Comprehensive Rural Health Project

In our experience, no other health program in the world has an equivalent record of long-term and innovative program design; improving health; promoting new methods and technology in other places which continues to be relevant as new community priorities emerge; empowers the community, women and marginalized groups; tackles the root causes of ill-health; collaborates with other individuals and organizations; and provides field training in practical aspects of program implementation for people from around the world.

Carl E. Taylor, MD, MPH Professor Emeritus, Johns Hopkins University and Senior Health Advisor, Future Generations
Henry B. Perry, MD, PhD, MPH Professor and Technical Advisor, Future Generations

The Comprehensive Rural Health Project, Jamkhed (CRHP), has been working among the rural poor and marginalized for over 40 years. Founded in 1970 by Drs. Raj and Mabelle Arole to bring healthcare to the poorest of the poor, CRHP has become an organization that empowers people to eliminate injustices through integrated efforts in health and development. CRHP works by mobilizing and building the capacity of communities to achieve access to comprehensive development and freedom from stigma, poverty and disease. Pioneering a comprehensive approach to primary community-based healthcare (also known as the Jamkhed Model), CRHP has been a leader in public health and development in rural communities in India and around the world.

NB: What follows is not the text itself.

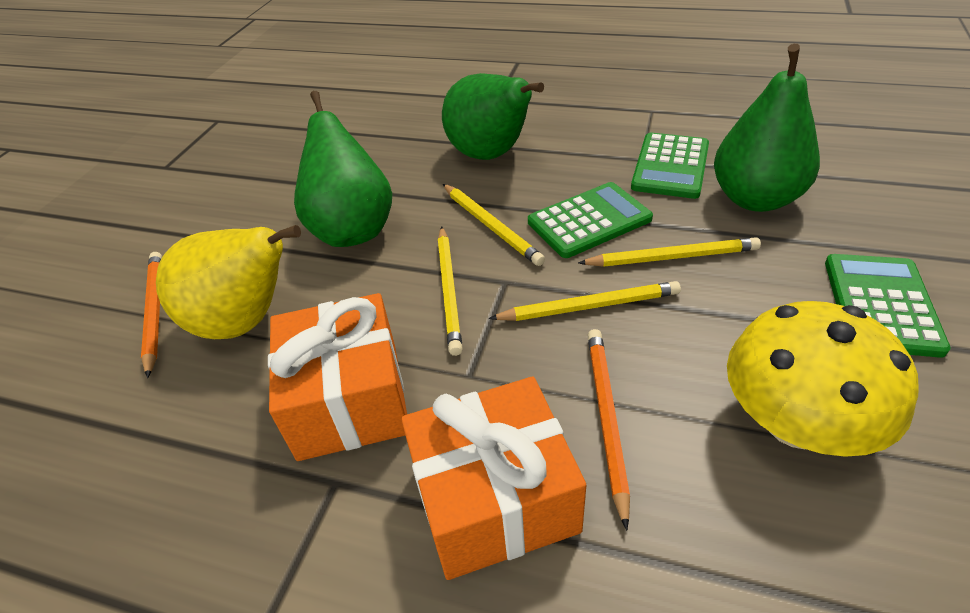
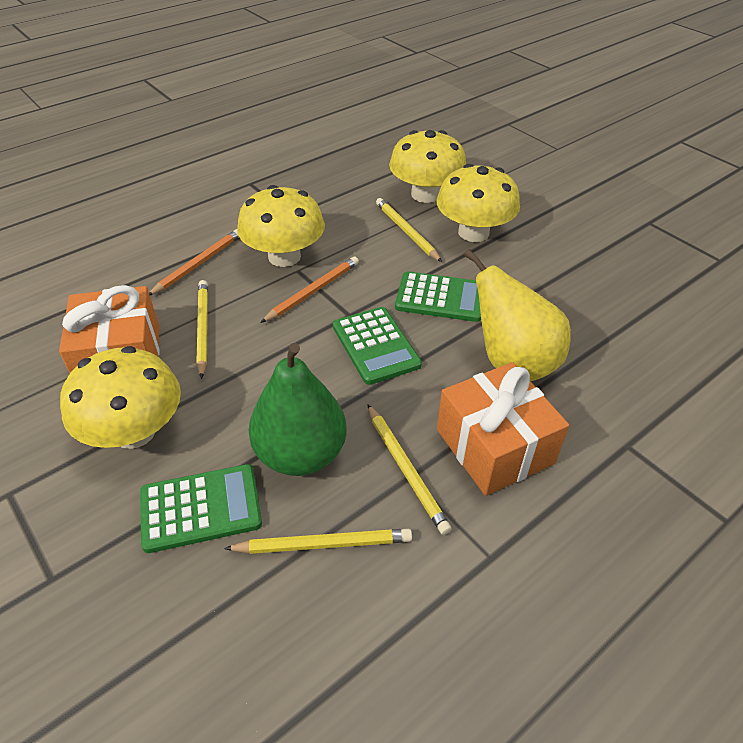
green pear: 3 -> 1
yellow mushroom: 1 -> 4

The work of CRHP has been recognized by the WHO and UNICEF, and has been introduced to 178 countries across the world. Annually, CRHP provides services that directly impact half a million people in the state of Maharashtra.  Since the opening of the Training Center in 1994, over 22,000 local and 2,700 international representatives from NGOs, governments and healthcare professionals have been trained in the CRHP approach. At the core of this comprehensive community-based approach is its embrace of equity for all, utilizing healthcare as a means to break the cycle of poverty.